CLSA analyst Christopher Wood, who notably advised clients to sell mortgage-backed securities prior to the subprime crisis (we count ourselves among those advisers who also warned investors at the time), said Australian economic conditions will warrant rates of less than 1% “within the next two years”.

Ken Henry seems to concur noting, “… other risks worth building into scenario planning include: volatility in energy prices; slower growth in our major trading partners, especially China; global deflation and prolonged economic stagnation…”

CommSec’s recent review of the ASX Top 200 stocks revealed flat revenue growth and a 26% decline in profits over the six months to December 31, 2014.

Meanwhile, there exists ample evidence that these conditions – forcing yield-needy investors out of term deposits and into shares – have pushed valuations to extremes.

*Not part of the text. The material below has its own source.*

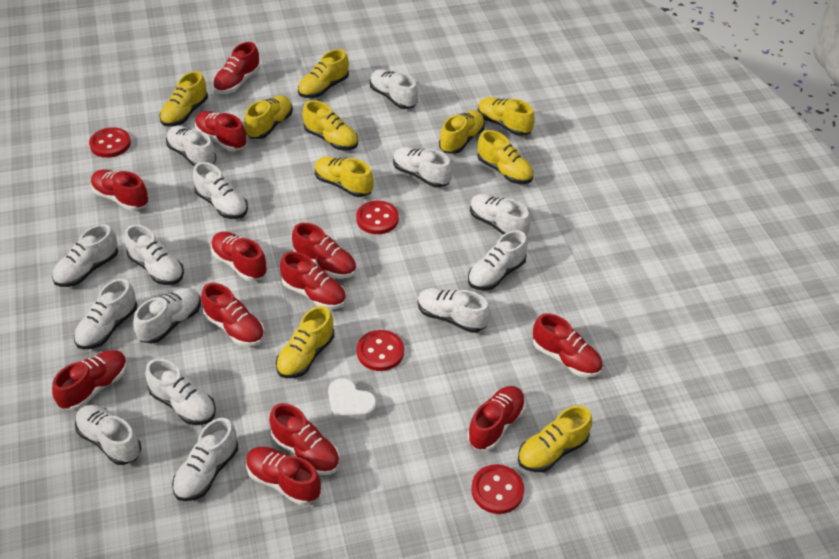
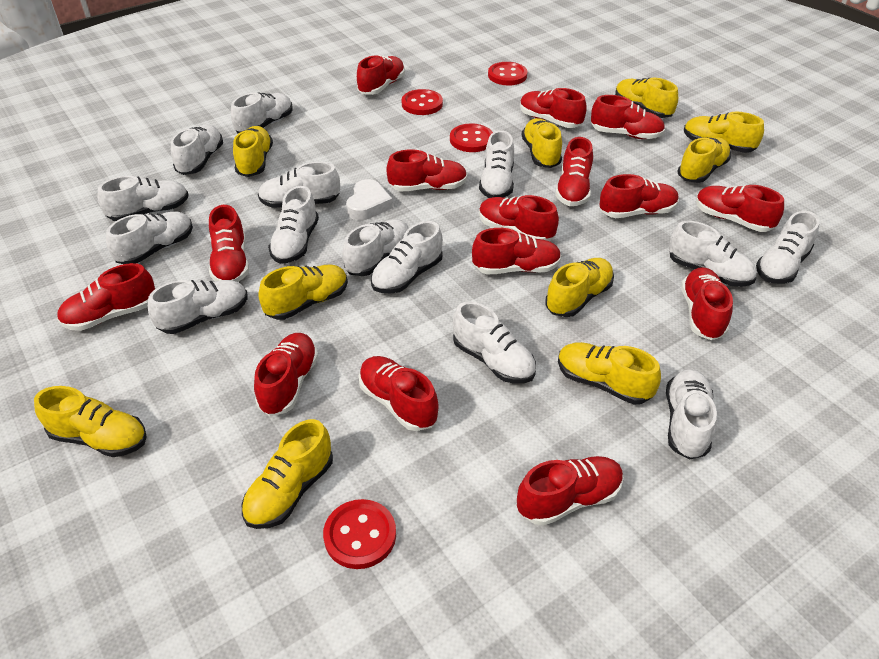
red shoe: 12 -> 15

Market is on the expensive side

In the US, many note that P/E ratios of 18 times trailing earnings are far below post war records of 30 times, even though they are higher than 74% of observations since 1945. But while P/E ratios which stole the headlines prior to the GFC and the tech wreck are not currently at extremes, median valuations are climbing to post war records with stealth.

When the S&P 500’s P/E multiple is only slightly above average, but the median US stock is at a record high, the implication is that the valuation extreme is broad-based and is similar to the circumstances in 1962 and 1969.

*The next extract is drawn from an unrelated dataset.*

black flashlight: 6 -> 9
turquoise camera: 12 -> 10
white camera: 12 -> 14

Between 2012 and 2014, the overall US stock market, according to US fund manager Jim Paulsen, went from most stocks being priced only slightly above average to almost all stocks being priced near post-war records. As of June 2014, the median US stock was trading at a post war record of 20 times earnings. The median stock is also at a post war record price to cash flow of 15 times and the only time its price/book ratio has been exceeded was in 1969 and 1998 – periods that were both followed by substantial corrections. The implication is that US stocks are priced higher than is widely perceived.

While it can last for some time, and in the past has persisted for some years, when share prices disengage from their fundamentals, the situation is never permanent. There is no ‘permanently high plateau’ here, so watch for mean reversion.

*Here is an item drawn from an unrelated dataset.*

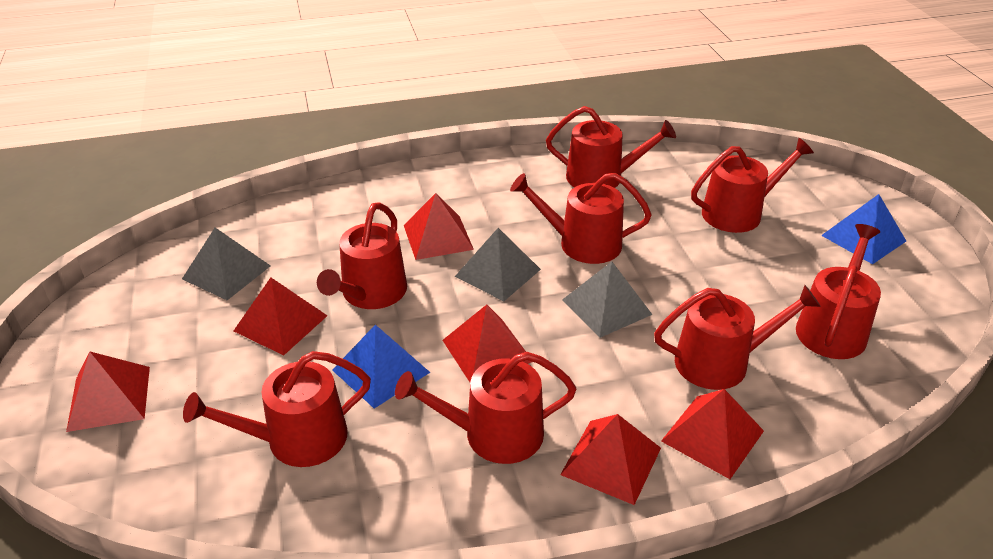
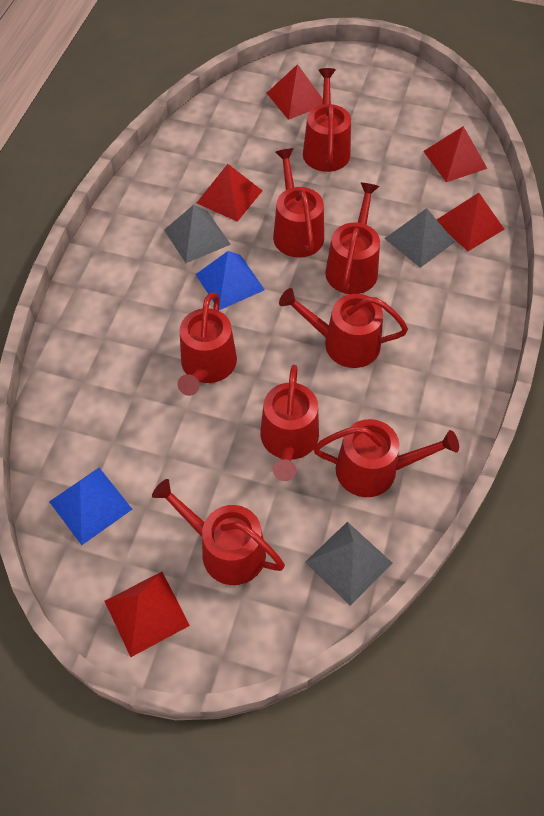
red pyramid: 6 -> 5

Cash rates are low but cash is ammunition

What has complicated the outlook is that low interest rates might be with us for some time thanks to the same business conditions that are, ironically, causing people to rush into shares. A less-extreme event (a mean reversion) will follow, and that less-extreme event includes share prices returning to levels that reflect the threat to their weakening earnings.

The Montgomery Fund’s value model for a hypothetical portfolio of highly liquid, quality companies is suggesting the Australian market is slightly expensive compared to recent history. Our investment process is also producing a near-maximum cash weighting. After selling certain stocks recently, we aren’t able to find compelling alternatives to leaving money in cash. As a result we remain only about 75% invested. This puts us in a position to take advantage of lower prices if and when they occur.

The spread between share prices and their underlying drivers will mean-revert but as to when, the only logical advice I can offer other investors is to enjoy the party but dance very close to the door. If the herd rushes for the exits (and it may not for months or years) you will want to secure one of the few cabs waiting outside and join the revellers heading home to safety.

Roger Montgomery is the founder and Chief Investment Officer of Montgomery Investment Management. This article provides general information and does not address the personal circumstances of any individual.